Mit der Zeit werden die Projekte immer komplexer. Lucas hat es erfolgreich geschafft, von einem bereits komplexen Orchester zu noch komplexeren Arrangements mit Hilfe des Modells überzugehen. Wir können ihn jetzt als Ingenieur der Systeme mit Hilfe eines Modells betrachten: Einen Modellbasierten Systemingenieur.
Da die zuvor verwendete Sprache der Musik und die Methodik auch in der Digitalen Audiowerkstatt anwendbar sind, sind die Prinzipien zur Erfassung der musikalischen Arrangements aus dem Modell immer noch vorhanden. Mit individuellen Markierungen kann Lucas immer noch im Detail erklären, welches Instrument zu welchem Zeitpunkt in seinem Stück welche Rolle spielt – für jeden verständlich.
Lucas setzt seine Auftritte in großen Konzerthallen fort und komponiert sogar einige Trailer für Blockbuster-Filme.
Und schließlich, 25 Jahre nachdem er seine Reise mit seinen Freunden begonnen hat, die Violine, das Cello und den Kontrabass gespielt haben, erhält Lucas einen Anruf von einem bekannten Filmstudio.
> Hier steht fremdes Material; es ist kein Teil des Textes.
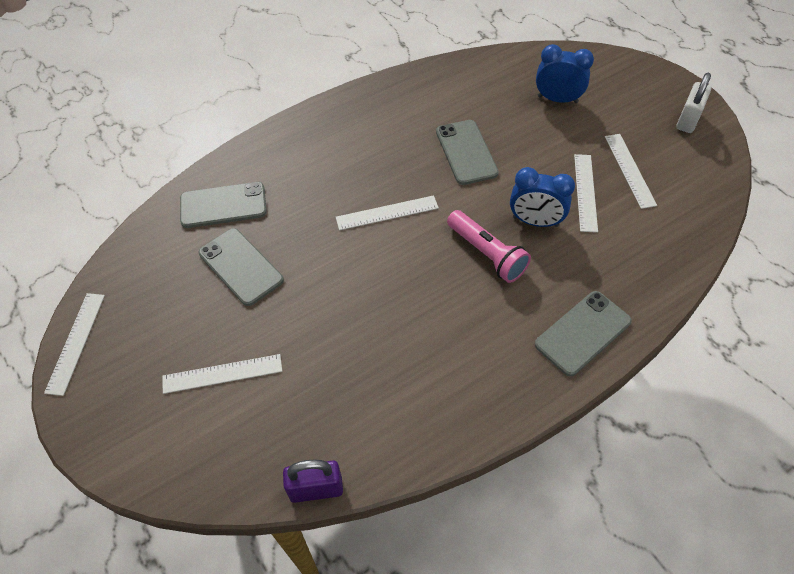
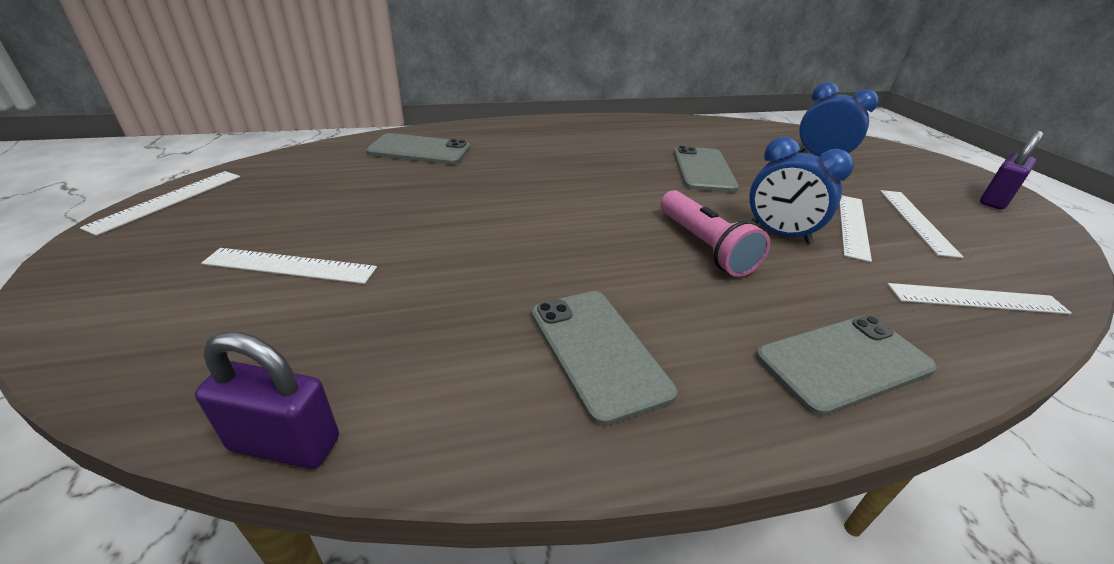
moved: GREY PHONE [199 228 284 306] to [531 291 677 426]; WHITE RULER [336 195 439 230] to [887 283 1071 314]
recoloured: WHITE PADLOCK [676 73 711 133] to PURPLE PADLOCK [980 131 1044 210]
Sie haben seine leidenschaftlichen Auftritte gesehen und einige seiner Trailer-Scores erhalten und sich entschlossen, ihn ins Rampenlicht zu rücken und ihn zum Komponisten des gesamten Soundtracks eines Films zu machen.
Im Zeitraffer sieht Lucas seine gesamte Karriere erneut und erkennt, dass er seine Ambition, ein bekannter Dirigent zu werden, jetzt erreicht und sie sogar übertroffen hat, indem er ein Komponist für den Soundtrack eines Films geworden ist.
Noch einmal.
Lucas ist der glücklichste Mensch auf Erden.
Ende.
Die Geschichte um Lucas in den Kontext gesetzt
Wenn Sie diese Geschichte bis hierhin gelesen haben und nachvollziehen konnten, haben Sie die grundlegenden Prinzipien des Modellbasierten Systems Engineering verstanden.
Zu guter Letzt möchten wir die beiden Welten miteinander abgleichen:
"Ein System von Systemen (SoS) ist eine Sammlung unabhängiger Systeme, die in ein größeres System integriert sind und einzigartige Fähigkeiten bieten." (INCOSE)
Die Systemdenkweise in der Geschichte wurde subtil eingeführt, indem die verschiedenen Orchestersektionen als System bezeichnet wurden. Durch die Kombination der verschiedenen Sektionen hat Lucas' Orchester die einzigartige Fähigkeit erlangt, einen ultimativen und vollen Klang zu erzeugen, der vom Publikum wahrgenommen werden kann, und bildet so ein sogenanntes System von Systemen (SoS).
Darüber hinaus wurden gemeinsame Prinzipien eines Systemingenieurs hervorgehoben. Es begann damit, dass Lucas die einzelnen Instrumente, d.h. Systemelemente, in das erste System (Systemarchitektur) integrierte, und endete in dieser Geschichte in der Anordnung der verschiedenen Sektionen, d.h. Systemen, in der größeren Umgebung des Orchesters (System von Systemen).
"Systemingenieure sind das Herzstück bei der Schaffung erfolgreicher neuer Systeme." (INCOSE)
Zudem wurden die wichtigsten Kernideen zur Bewältigung von Komplexität hervorgehoben: Die Rückverfolgbarkeit im Sinne von Lucas, der jederzeit nachvollziehen kann, wer in seinem Orchester welche Rolle zu welchem Zweck spielt.
Und nicht zuletzt die Umstellung von dokumentenbasiertem (Notenblätter) Systems Engineering auf Modellbasiertes (Digitale Audiowerkstatt) Systems Engineering. Daraus ergeben sich die drei wichtigsten Säulen des Modellbasierten Engineerings: Tool, Methodik und Sprache.
Um das alles abzuschließen, sollten Sie jetzt ein Gefühl dafür haben, warum wir in einigen Aspekten unseres Lebens (die nicht unbedingt technisch sein müssen) das Systemdenken, das Systems Engineering oder sogar das Modellbasierte Systems Engineering in Betracht ziehen sollten.
Wir leben in einer schnell wachsenden, komplexen und multi-domain Welt – eine gute Zusammenarbeit wird immer der wichtigste Treiber für große Innovationen sein. Modellbasiertes Systems Engineering kann uns helfen, komplexe Prozesse zu steuern und uns in die Lage versetzen, noch innovativere und nachhaltigere Ansätze in der Zukunft zu entwickeln, um schnell auf Veränderungen reagieren zu können.